Arrivé dès mars pour succéder à Éric Lallement, nommé inspecteur général de la justice, l’ancien magistrat lyonnais de 64 ans n’avait pas encore eu l’occasion d’être présenté dans les formes. « Monsieur le procureur général, vous me voyez un peu embarrassé », a reconnu en préambule l’avocat général Philippe Vannier. « Il me revient de vous présenter alors que la plupart de nos invités vous connaissent déjà… Mais aujourd’hui, nous réparons ce manque ! »

Aux côtés d’une vingtaine de magistrats – dont Nicolas Heitz, nouveau procureur de Mulhouse et frère de l’actuel procureur général près la Cour de cassation, Rémi Heitz – et de plusieurs fonctionnaires, l’audience fut aussi l’occasion pour la première présidente, Danièle Churlet-Caillet, de dresser le portrait d’une région « prospère, avec un chômage et une pauvreté inférieurs à la moyenne nationale », mais confrontée aux mêmes « maux » que le reste du pays : radicalisation, terrorisme, violences intrafamiliales, antisémitisme, racisme et atteintes à l’environnement. « Cette région nous oblige, il faut être à la hauteur de ces attentes et attentif à ces spécificités », a-t-elle insisté, tout en soulignant la bonne entente déjà nouée avec le nouveau chef du parquet général.

Et de conclure en s’adressant à lui : « Une ère nouvelle s’ouvre nécessairement avec l’arrivée d’un chef de cour : vous voilà avec moi à la tête d’une communauté de 280 magistrats, 721 fonctionnaires et 144 contractuels, répartis entre la cour d’appel de Colmar, quatre tribunaux judiciaires et 21 autres juridictions sur le ressort alsacien. »

Pour une « réforme pragmatique » de la procédure

Au moment de s’adresser à l’auditoire, Christophe Rode a choisi de ne pas trop se projeter concédant qu’il « serait présomptueux d’égrener des promesses sur ce que sera mon action à la tête du parquet général ». Il a toutefois évoqué certaines des priorités qui guideront son mandat. En tête de celles-ci : garantir « une justice d’appel de qualité, respectueuse des droits de chacun et rendue dans des délais raisonnables », citant la Cour d’appel de Colmar comme un exemple « vertueux » en la matière.
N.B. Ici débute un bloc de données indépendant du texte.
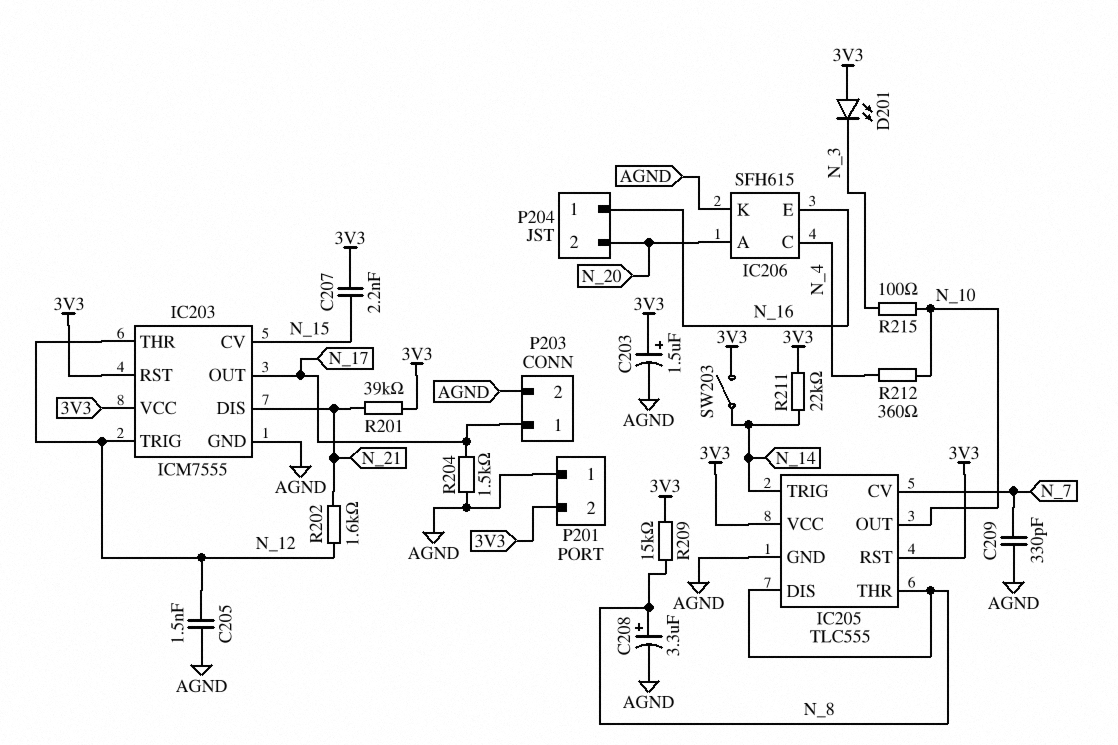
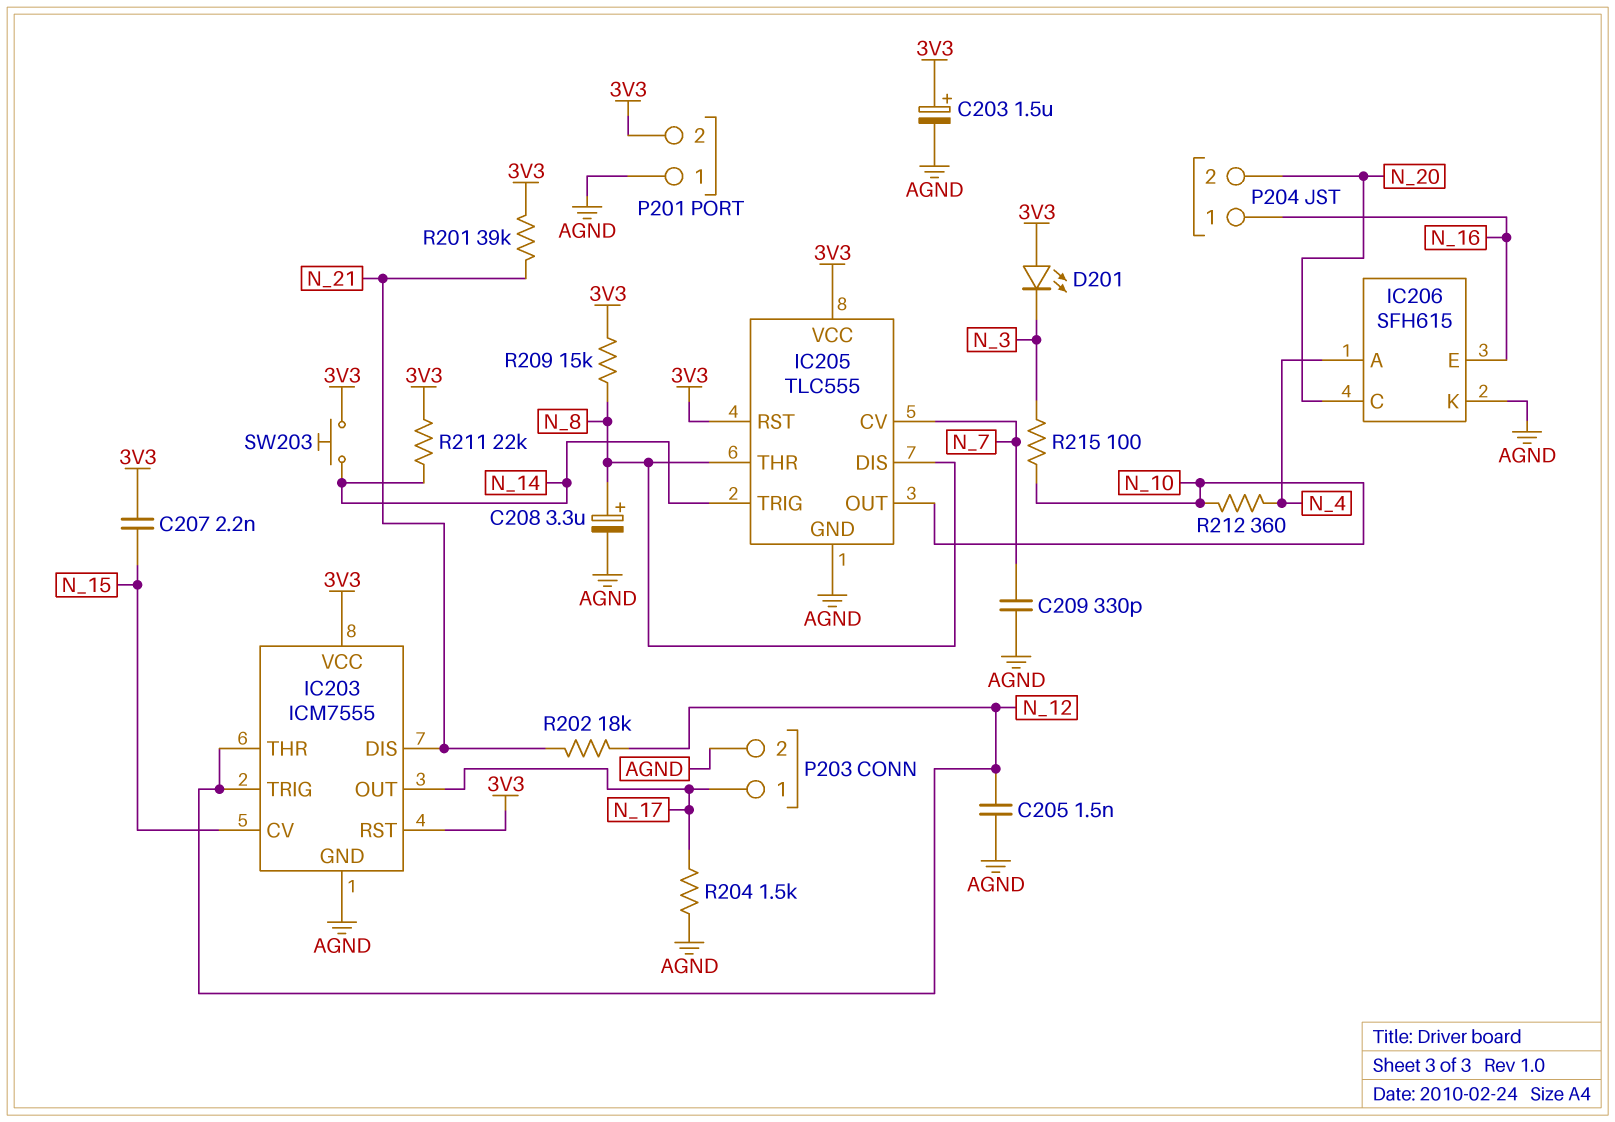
IC206 pin A: N_20 -> N_4
IC206 pin C: N_4 -> N_20
R202: 1.6k (N_12, N_21) -> 18k (N_12, N_21)
SW203: switch (3V3, N_14) -> button (3V3, N_14)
Le procureur général a cependant alerté sur « l’augmentation considérable » du nombre de crimes jugés par les cours d’assises et les cours criminelles départementales, provoquant un « engorgement inquiétant » des juridictions. En 2024, malgré la création de sessions supplémentaires – près de 200 jours d’audience pour 73 affaires -, toutes n’ont pu être jugées, entraînant une hausse constante du stock en attente.
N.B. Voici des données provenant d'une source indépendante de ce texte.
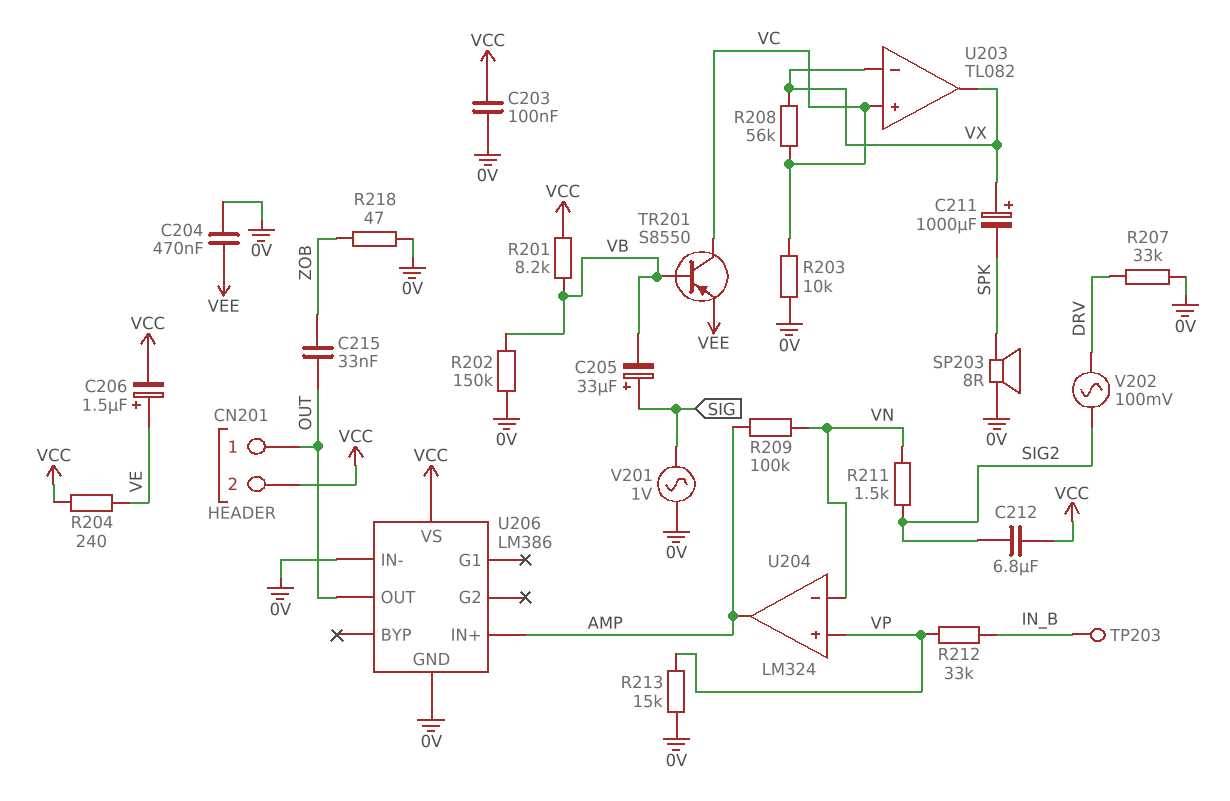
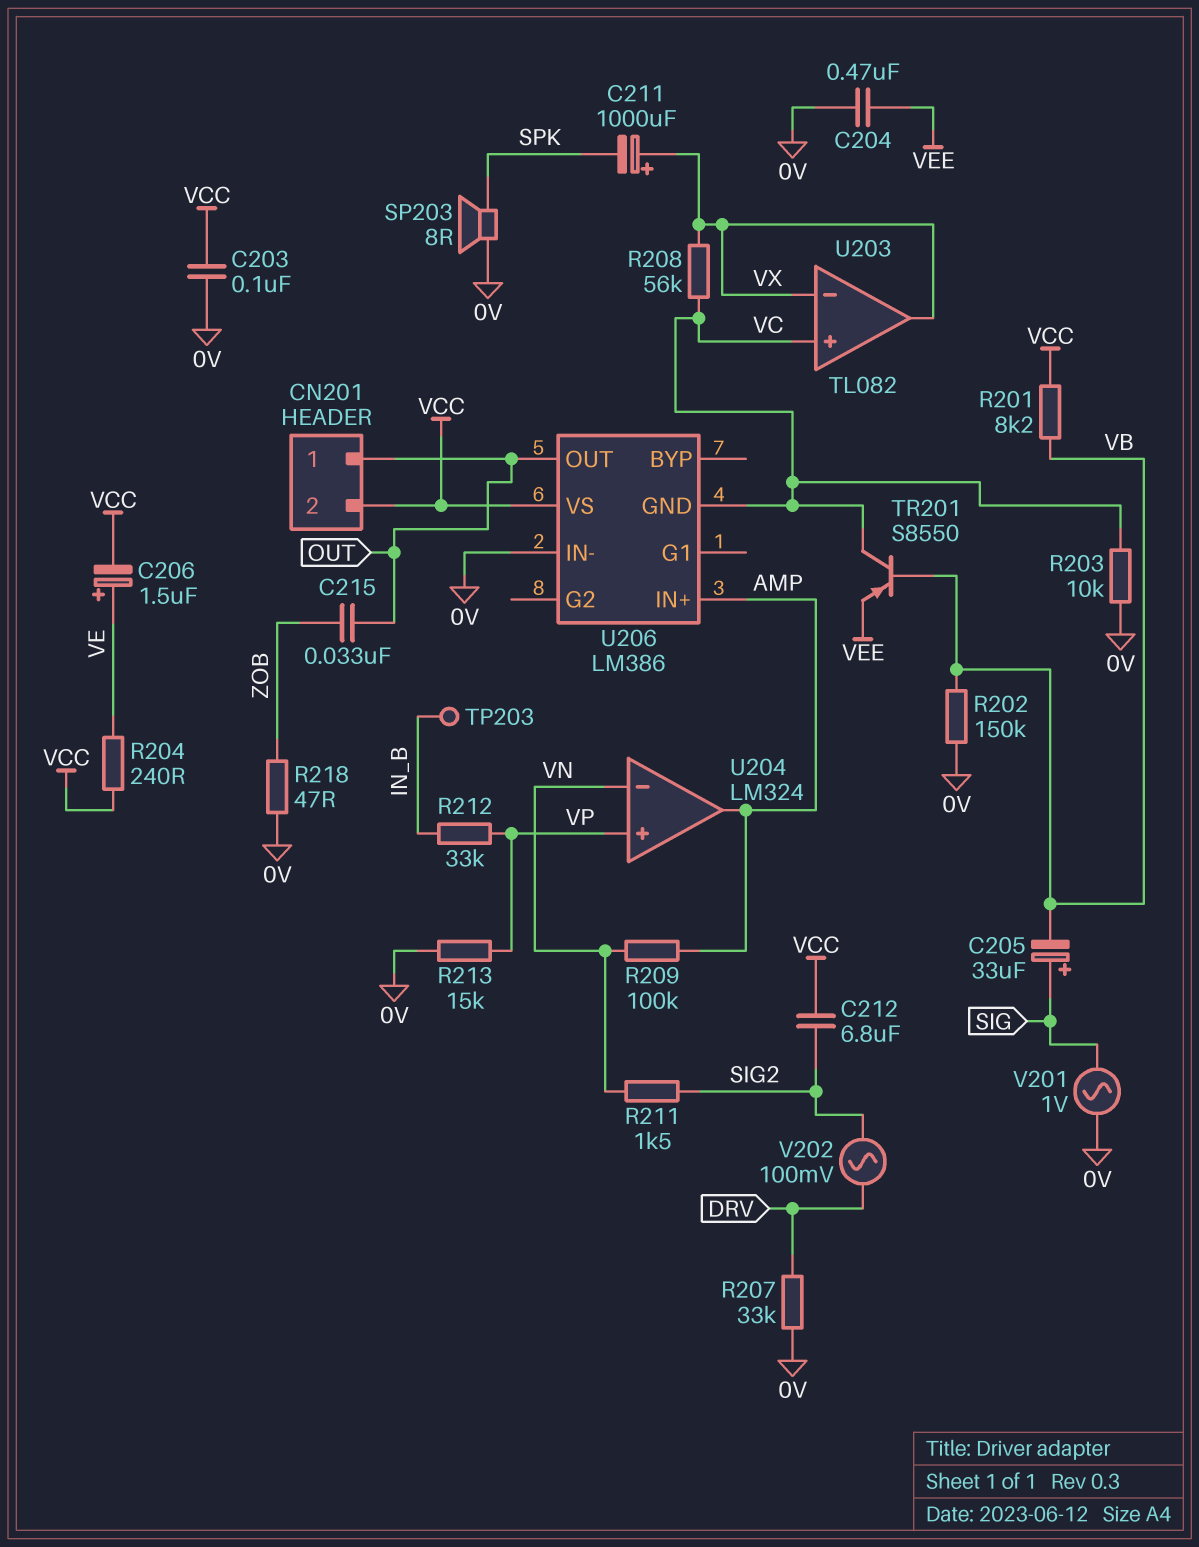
U206 pin GND: 0V -> VC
Cette saturation entraîne des conséquences directes : les accusés détenus risquent de voir leurs délais de jugement dépassés, obligeant parfois à prolonger leur détention provisoire, voire à les remettre en liberté. Quant aux accusés libres, ils attendent désormais jusqu’à deux ans pour être jugés. « Les victimes subissent ainsi un traumatisme supplémentaire, non plus lié aux faits, mais à une forme de maltraitance institutionnelle », a-t-il regretté.

Selon lui, seule une refonte des procédures permettra de résorber ce blocage. La réforme ayant transféré une partie des compétences des cours d’assises vers les cours criminelles départementales, sans adaptation procédurale suffisante, a selon lui aggravé les difficultés. Plutôt que de réclamer davantage de moyens, Christophe Rode plaide pour une « réforme pragmatique », permettant aux juridictions criminelles de statuer selon une procédure allégée. Objectif : rendre une justice plus rapide, tout en respectant les droits des parties.
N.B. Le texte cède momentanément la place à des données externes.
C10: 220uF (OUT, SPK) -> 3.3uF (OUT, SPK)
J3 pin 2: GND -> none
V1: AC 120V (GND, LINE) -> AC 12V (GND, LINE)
Surpopulation carcérale : des directives pour différer l’exécution de certaines peines

Autre enjeu soulevé par le procureur général : celui de la surpopulation carcérale. Christophe Rode a d’emblée pointé « des centres pénitentiaires bien au-delà de leurs capacités d’hébergement ». Cette situation « démontre que l’institution judiciaire ne se caractérise pas par un laxisme coupable, contrairement à ce que certains soutiennent de manière simpliste », a-t-il estimé. D’après lui, elle serait plutôt le fruit « d’une politique pénale erratique, marquée par des injonctions souvent contradictoires ».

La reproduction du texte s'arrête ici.